The new number comes after the group revealed during a press conference Tuesday that 40,000 marchers had registered for the event with another 20,000 interested in attending.
"The incoming administration and president have promised an assault on women’s rights, we are prepared to fight back," said organizer Ann Scholhamer.
The Chicago event is one of many around the country and the world being held in conjunction with the Women’s March on Washington.
"This march is just one moment in time but it’s a moment that will hopefully ignite a powerful message," said Donna Miller with Planned Parenthood. "Women are taking action and will continue to take action."

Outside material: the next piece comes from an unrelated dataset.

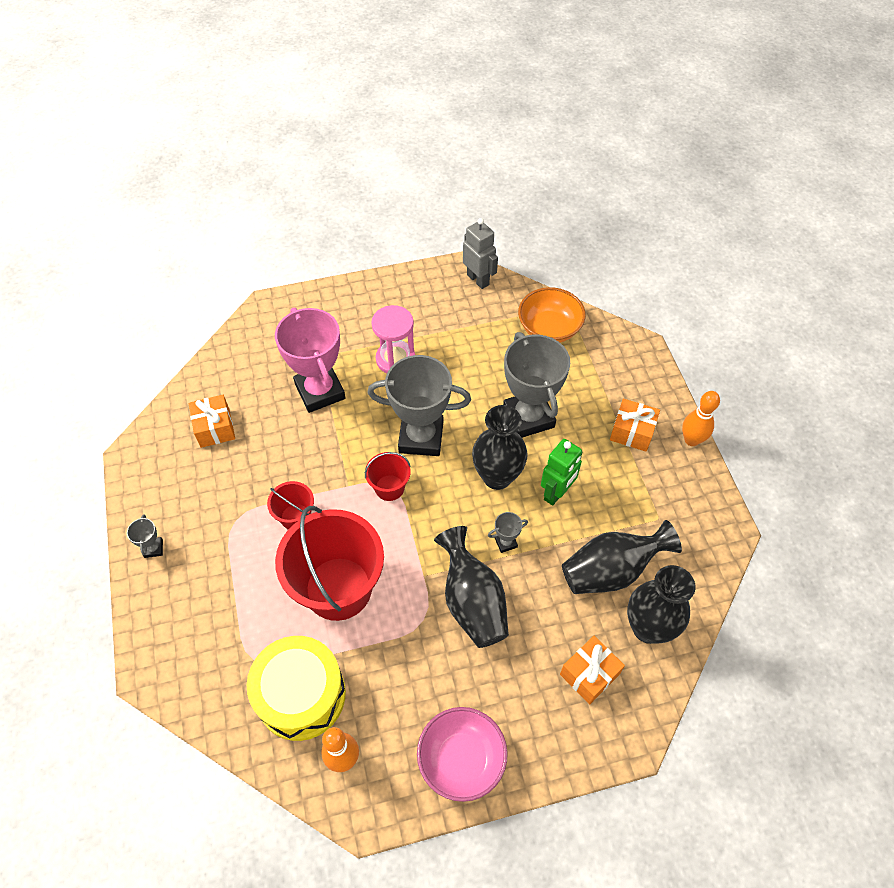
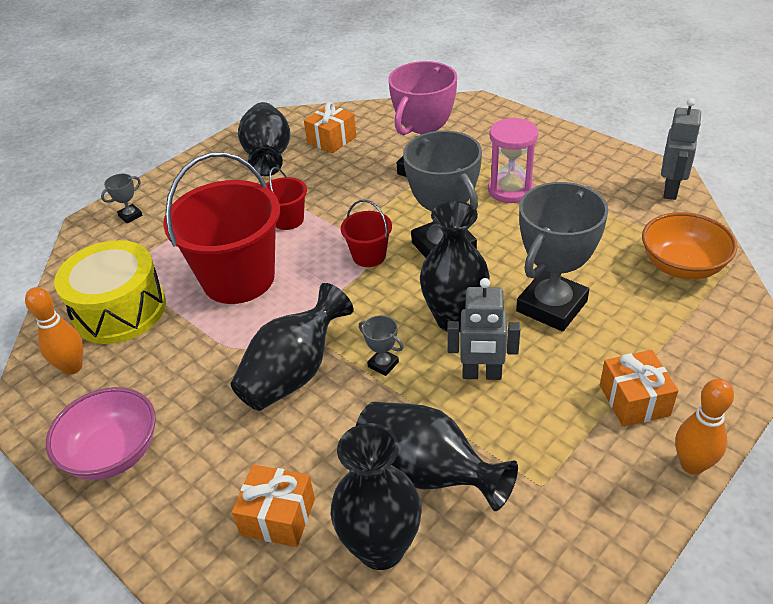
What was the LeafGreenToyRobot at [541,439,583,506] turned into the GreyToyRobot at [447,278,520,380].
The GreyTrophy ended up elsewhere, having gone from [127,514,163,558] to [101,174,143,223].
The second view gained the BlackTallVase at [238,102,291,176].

The group noted it is not an anti-Trump event, but that many marchers may be marching for political reasons.
The demonstrators are expected to take to city streets after a morning rally, which will likely mean street closures in downtown Chicago Saturday as the group marches on a route beginning near the city's Grant Park and ending at Federal Plaza.
Originally slated to be held at the Petrillo Bandshell Saturday, the event will now begin at 10 a.m. on Columbus Drive near Jackson Drive.
Columbus Drive will be closed from East Monroe Street to East Balbo Avenue. East Jackson Drive, East Congress and Balbo Avenue will all be closed from Michigan Avenue to Lake Shore Drive. Monroe will also be closed from Michigan Avenue to Columbus, organizers said.
The event will begin with the rally near Grant Park, featuring speeches and performances from several people including Ari Afsar, Karen Olivo and Samantha Marie Ware from the cast of “Hamilton.”
The march is expected to step off at 11:30 a.m. and continue west on Jackson Boulevard before ending at Federal Plaza.
As of Monday, nearly $40,000 had been raised to fund equipment needed for the downtown event.
“We will mobilize as women and supporters of women to protect our rights and civil liberties,” organizers wrote on the fundraising page. “We stand in solidarity with other women’s marches planned across the country and the world on January 21 and WE WILL BE SEEN AND HEARD by the new administration. We are of varied races, ethnicities, ages, religions, sexual and gender identities, economic situations, politics, and countless other diversities. We share space on January 21 to express our diverse and similar concerns and protect our rights and our humanity.”
The marches nationwide are expected to draw hundreds of thousands of people on Saturday.
Chicago police did not immediately respond to a request for comment on plans for security or potential traffic disruptions during the event.